8. The Overdraft (OD) Facility (The Micro-Credit Hook)
The psychological and behavioral barrier for the rural poor has always been the fear of emergencies. To prevent the poor from falling back on local moneylenders during medical emergencies or crop failures, PMJDY integrated an Overdraft (OD) facility. This mechanism allows an eligible account holder to withdraw funds up to a sanctioned limit even if their account balance is absolutely zero.- The Concept and Evolution: Initially set at ₹5,000, the OD limit was doubled to ₹10,000 in 2018. To ensure frictionless access for the most vulnerable, an OD of up to ₹2,000 is provided without any conditions. Additionally, recognizing demographic realities, the upper age limit for availing of the OD was increased from 60 to 65 years.
- The Objective: The underlying objective of this micro-credit hook is behavioral. It encourages regular account usage and responsible financial behavior, as OD limits are sanctioned based on satisfactory account operation over time. Usually, the facility is prioritized for the lady of the household, operating on the globally recognized microfinance principle that women exhibit higher repayment discipline and utilize credit more responsibly for household welfare.
III. The Ecosystem: Penetration & Social Security
The architectural brilliance of India's financial inclusion drive lies in its interoperability. The creation of millions of bank accounts was merely the foundation; the true revolution occurred when these accounts were integrated into a broader digital and social security ecosystem.9. The JAM Trinity (Jan Dhan, Aadhaar, Mobile)
The integration of Jan Dhan accounts with the Aadhaar unique identity and Mobile connectivity birthed the 'JAM Trinity'—a structural breakthrough for digital banking and governance.Before this architecture, the absence of a scalable, inclusive, and real-time digital infrastructure meant that the benefits of economic growth and welfare schemes could not fully reach the targeted demographic. The World Bank highlighted India's JAM trinity as a key driver behind financial inclusion rates rising from 25% in 2008 to over 80% in recent years, noting that such a rapid transformation could have otherwise taken up to 47 years.
The architecture functions synergistically: The Jan Dhan account provides the indispensable financial address, Aadhaar provides biometric authentication ensuring the elimination of duplicate or fake identities, and Mobile connectivity provides the communication and digital transaction interface.
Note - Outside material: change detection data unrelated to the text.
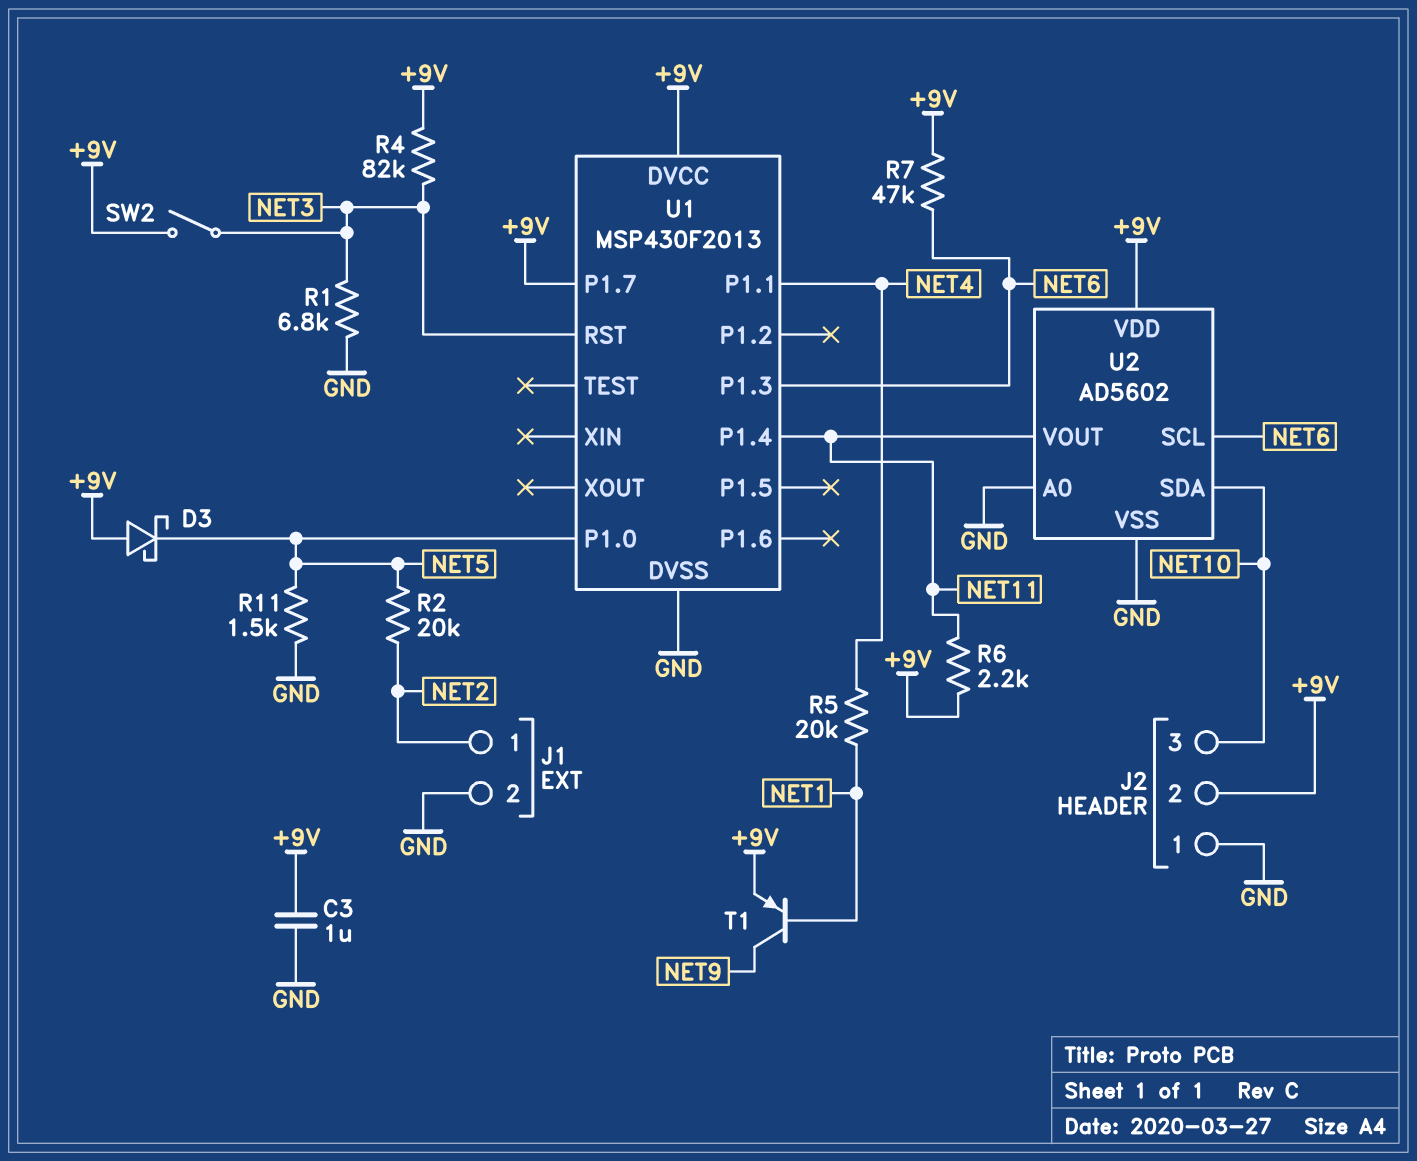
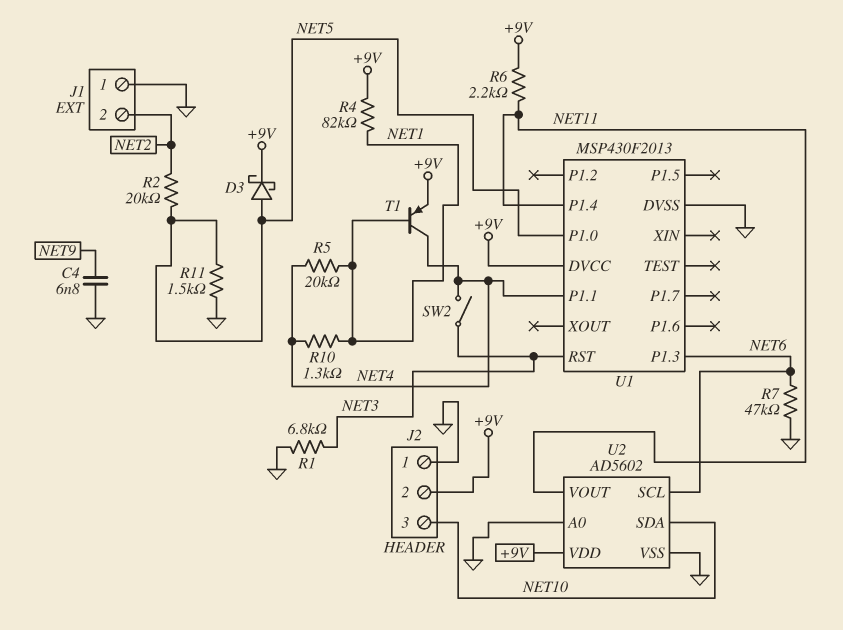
C3: 1uF (+9V, GND) -> none
C4: none -> 6.8nF (GND, NET9)
D3: schottky (A +9V, K NET5) -> schottky (A NET5, K +9V)
J1 pin 1: NET2 -> GND
J1 pin 2: GND -> NET2
R4: 82k (+9V, NET3) -> 82k (+9V, NET1)
R7: 47k (+9V, NET6) -> 47k (GND, NET6)
R10: none -> 1.3k (NET1, NET4)
SW2: switch (+9V, NET3) -> switch (NET3, NET4)
T1: PNP (B NET1, C NET9, E +9V) -> PNP (B NET1, C NET4, E +9V)
U1 pin P1.7: +9V -> none

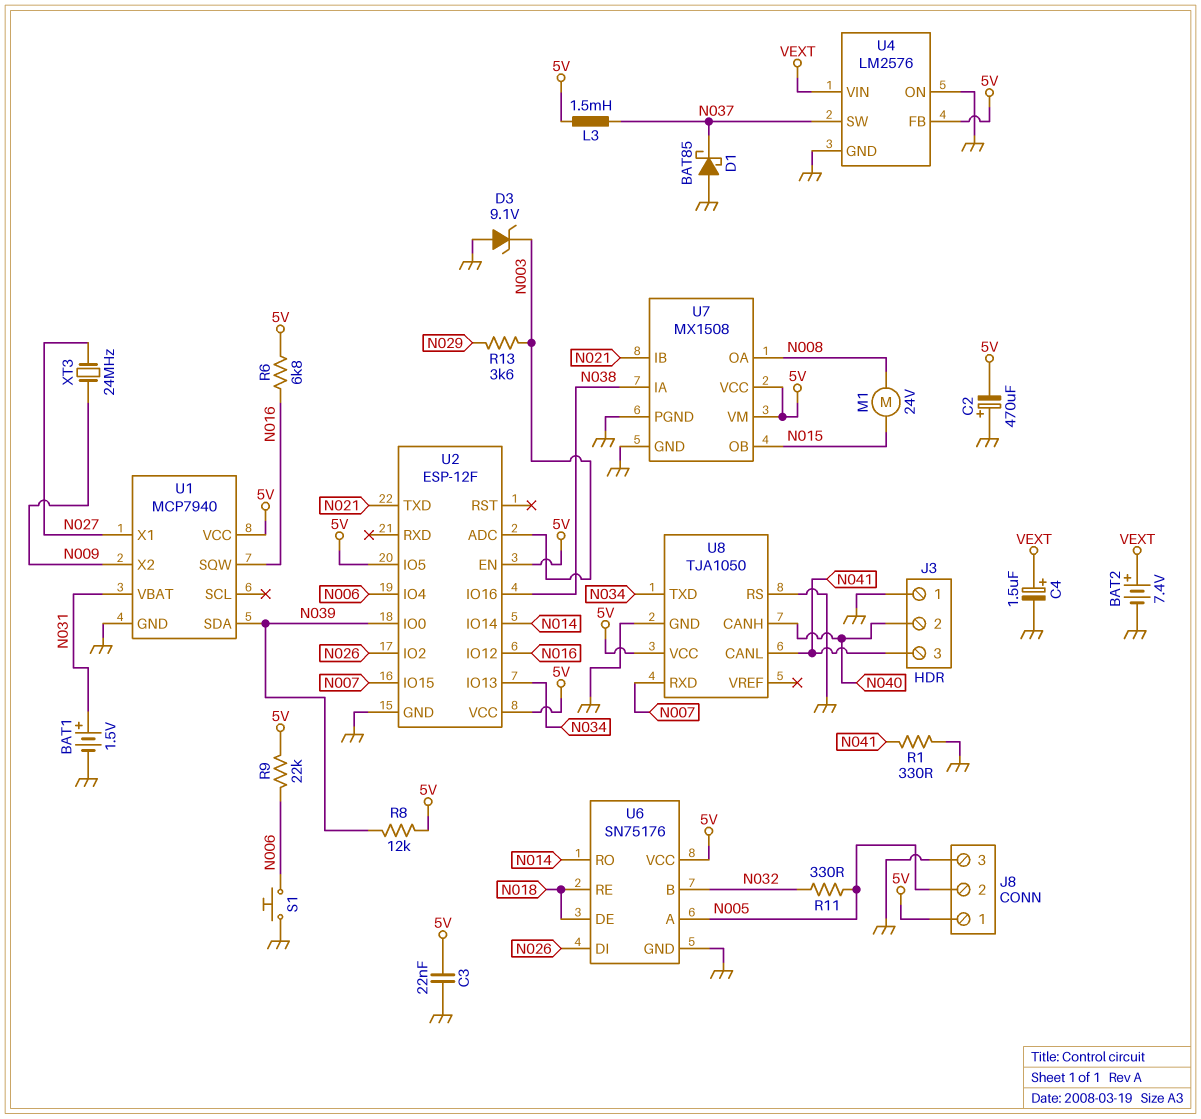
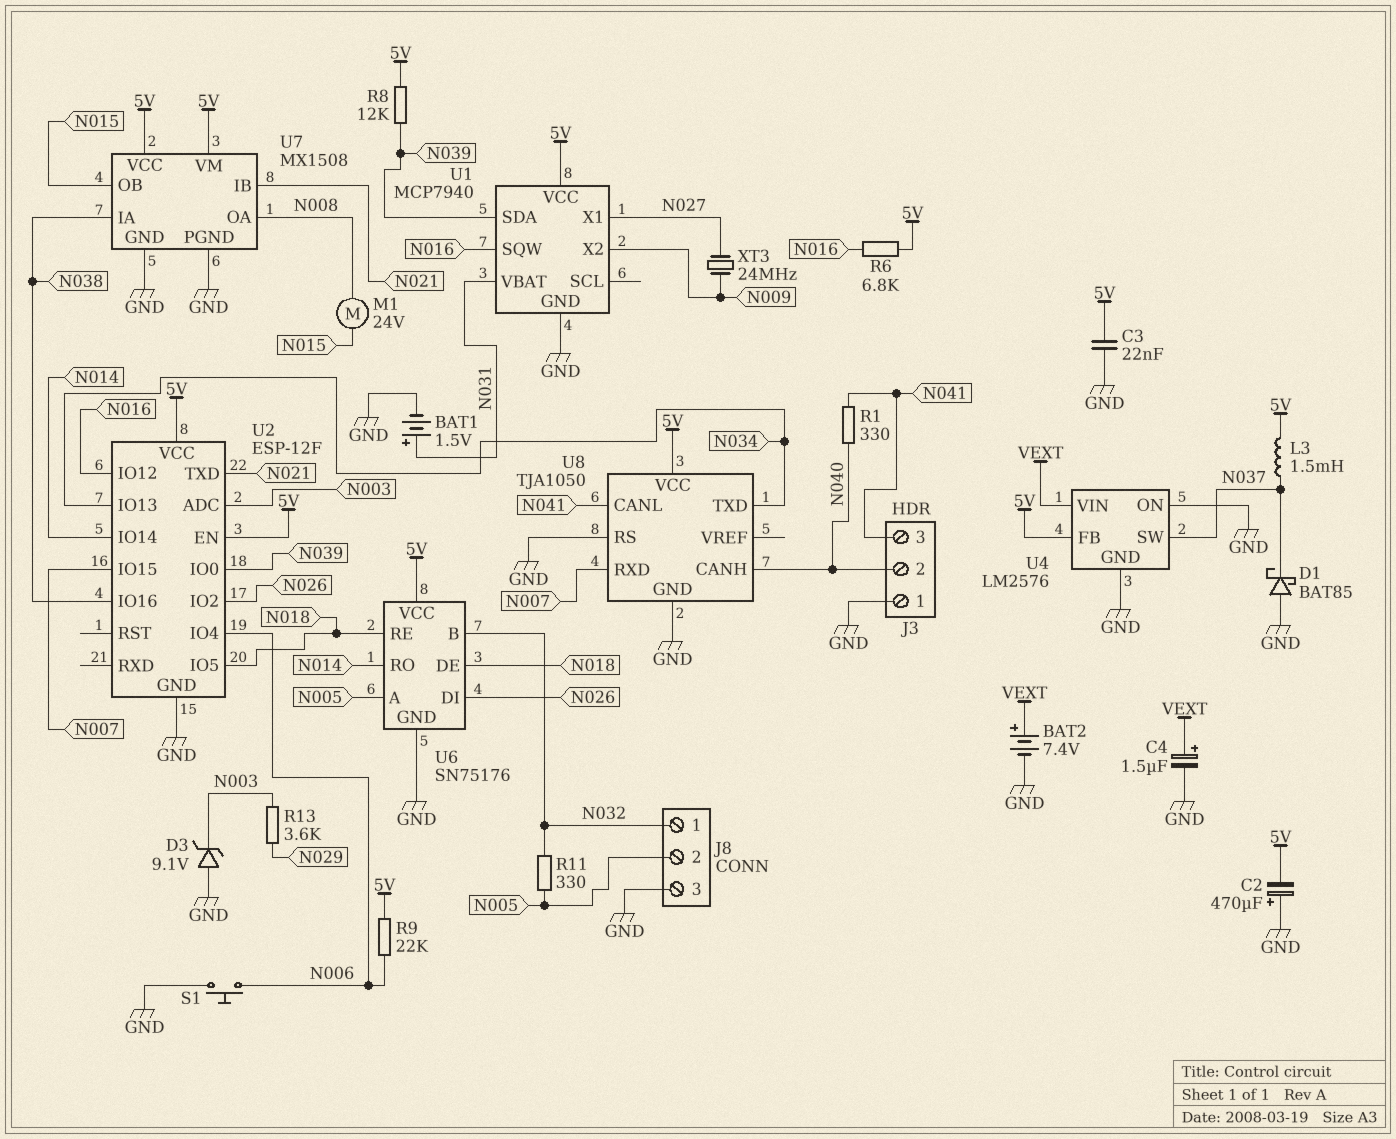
J8 pin 1: 5V -> N032
R1: 330 (GND, N041) -> 330 (N040, N041)
U2 pin IO5: 5V -> N018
This created an impenetrable, end-to-end digital pipeline directly connecting the sovereign treasury to the poorest citizens.
10. Direct Benefit Transfer (DBT): Plugging the Leaks
Historically, welfare subsidies—such as Mahatma Gandhi National Rural Employment Guarantee Act (MGNREGA) wages, LPG subsidies, and food distribution—were routed through convoluted bureaucratic channels. The Ministry of Finance recognized that this system was intrinsically flawed. The problem was intrinsic to the country's anti-poverty programs, where much of the money funneled through the bureaucracy ended up leaking to the non-poor and corrupt local actors, resulting in massive systemic leakages to "ghost beneficiaries".The introduction of Direct Benefit Transfer (DBT) revolutionized fiscal efficiency. By transferring cash directly into the exact bank accounts of intended beneficiaries, the government bypassed local bureaucracy and eliminated middlemen.
The Fiscal Savings:
The fiscal impact of this transformation is staggering. An analysis reveals the dramatic shift between the pre-DBT and post-DBT eras:
- Pre-DBT Era (2009–2013): Subsidies averaged 16% of total government expenditure (amounting to ₹2.1 lakh crore annually), characterized by considerable systemic leakages and inefficiencies.
- Post-DBT Era (2014–2024): Subsidy expenditure decreased drastically to 9% of total expenditure by 2023-24, despite beneficiary coverage surging an exponential 16-fold from 11 crore to 176 crore individuals.
11. The Jan Suraksha Ecosystem: Social Security for the Masses
Building upon the robust PMJDY infrastructure, the government launched three major social security schemes (collectively termed Jan Suraksha) on May 9, 2015, aimed at protecting human life against unforeseen risks, losses, and old-age financial uncertainties. These schemes are distinguished by their operational model; despite being social welfare initiatives, they operate strictly on commercial principles without direct budgetary support from the central government, relying entirely on premium collections and auto-debit mechanisms linked to PMJDY accounts.- PMJJBY (Pradhan Mantri Jeevan Jyoti Bima Yojana): PMJJBY is a low-cost, renewable, one-year life insurance scheme that provides essential financial protection against death due to any reason.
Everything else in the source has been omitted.